In 1870, a plot of land was bought for $365 and a church was built, and the church got its first pastor, Joseph Westernberger, who also ran the parochial school. In 1871, the congregation joined the Iowa Synod. A new brick church was built in 1893, but in May 1910, lightning struck the edifice resulting in fire gutting the building. The furnishings were saved before the church was completely burnt, leaving only the blackened brick walls. In fall of 1910, a new brick church was built and a clock was installed in the spire. A Lutheran parochial school provided education to the congregation’s children.
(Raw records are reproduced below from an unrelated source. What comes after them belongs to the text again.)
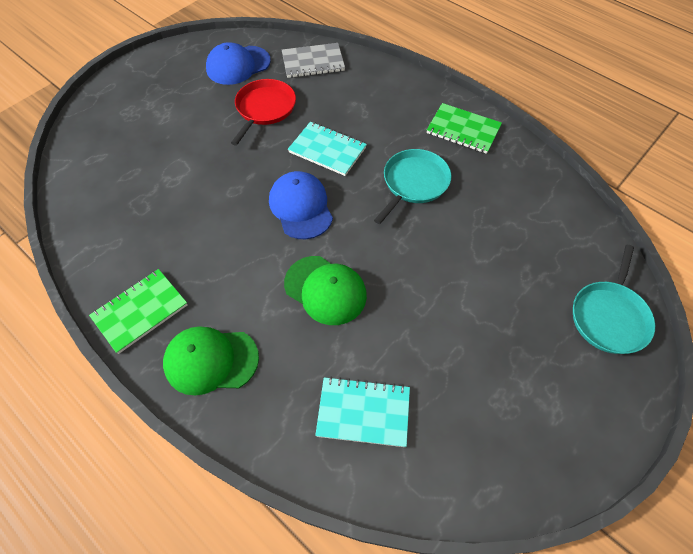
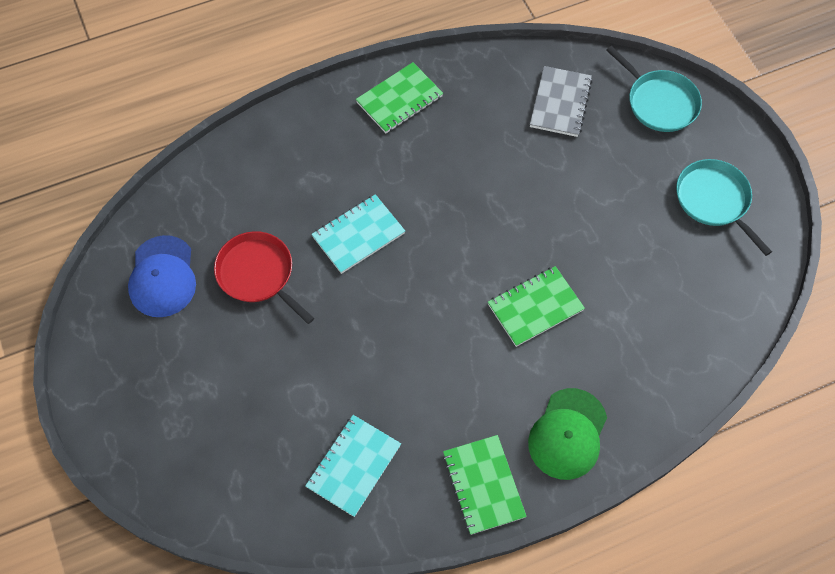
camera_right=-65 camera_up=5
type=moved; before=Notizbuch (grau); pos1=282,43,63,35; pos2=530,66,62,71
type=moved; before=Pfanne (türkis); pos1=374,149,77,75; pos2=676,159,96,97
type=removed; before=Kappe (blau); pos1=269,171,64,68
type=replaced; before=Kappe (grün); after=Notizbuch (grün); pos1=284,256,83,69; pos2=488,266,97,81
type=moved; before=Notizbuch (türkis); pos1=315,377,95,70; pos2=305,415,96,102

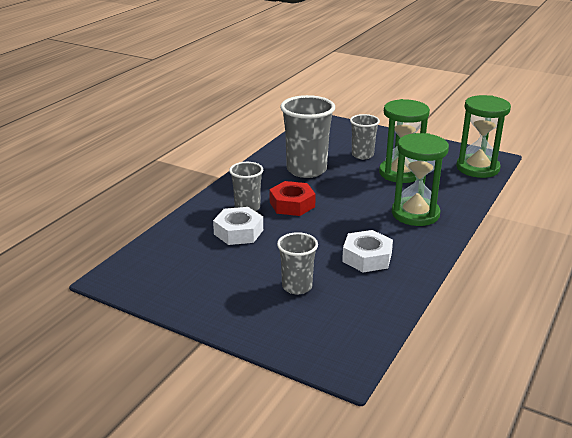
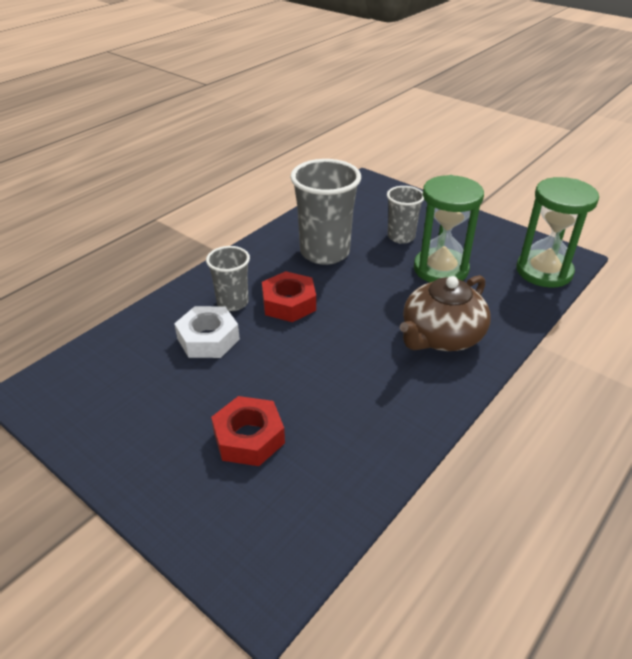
camera_right=10 camera_up=10
type=replaced; before=Sanduhr (grün); after=Teekanne (braun); pos1=392,133,57,93; pos2=400,275,91,76
type=removed; before=Sechskantmutter (weiß); pos1=342,230,51,42
type=replaced; before=Becher (grau); after=Sechskantmutter (rot); pos1=277,232,41,63; pos2=211,396,74,70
In 1895, a new school was built, and in 1903, a new parsonage was built. [3] [4]
The liturgy has been held in English since 1929. St. John’s is a former member of the Evangelical Lutheran Church in America (ELCA). However, as a result of the fallout over the ELCA’s 2009 Churchwide Assembly decisions, the congregation voted to leave the ELCA. St. John’s then joined the AALC on November 28, 2010. [5]
St. John's began as a member of the Iowa Synod after repeated petitions to the Missouri Synod failed to result in the establishment of a congregation and school in Pocahontas. The Iowa Synod was later subsumed into the American Lutheran Church (ALC) by a merger with the Buffalo and Ohio synods in 1930. St. John's followed the ALC into its merger with the Lutheran Church in America (LCA), along with the much smaller Association of Evangelical Lutheran Churches (AELC) in 1988 to become members of the Evangelical Lutheran Church of America. In August 2009, the ELCA's Churchwide Assembly (CWA) convened in Minneapolis, Minnesota. At issue were a number of controversial proposals including same-gender sexual relationships and full communion with the United Methodist Church. This led many congregations, including St. John's, to vote on whether to remain in the ELCA or to leave. St. John's left the ELCA and joined the American Association of Lutheran Churches in 2010.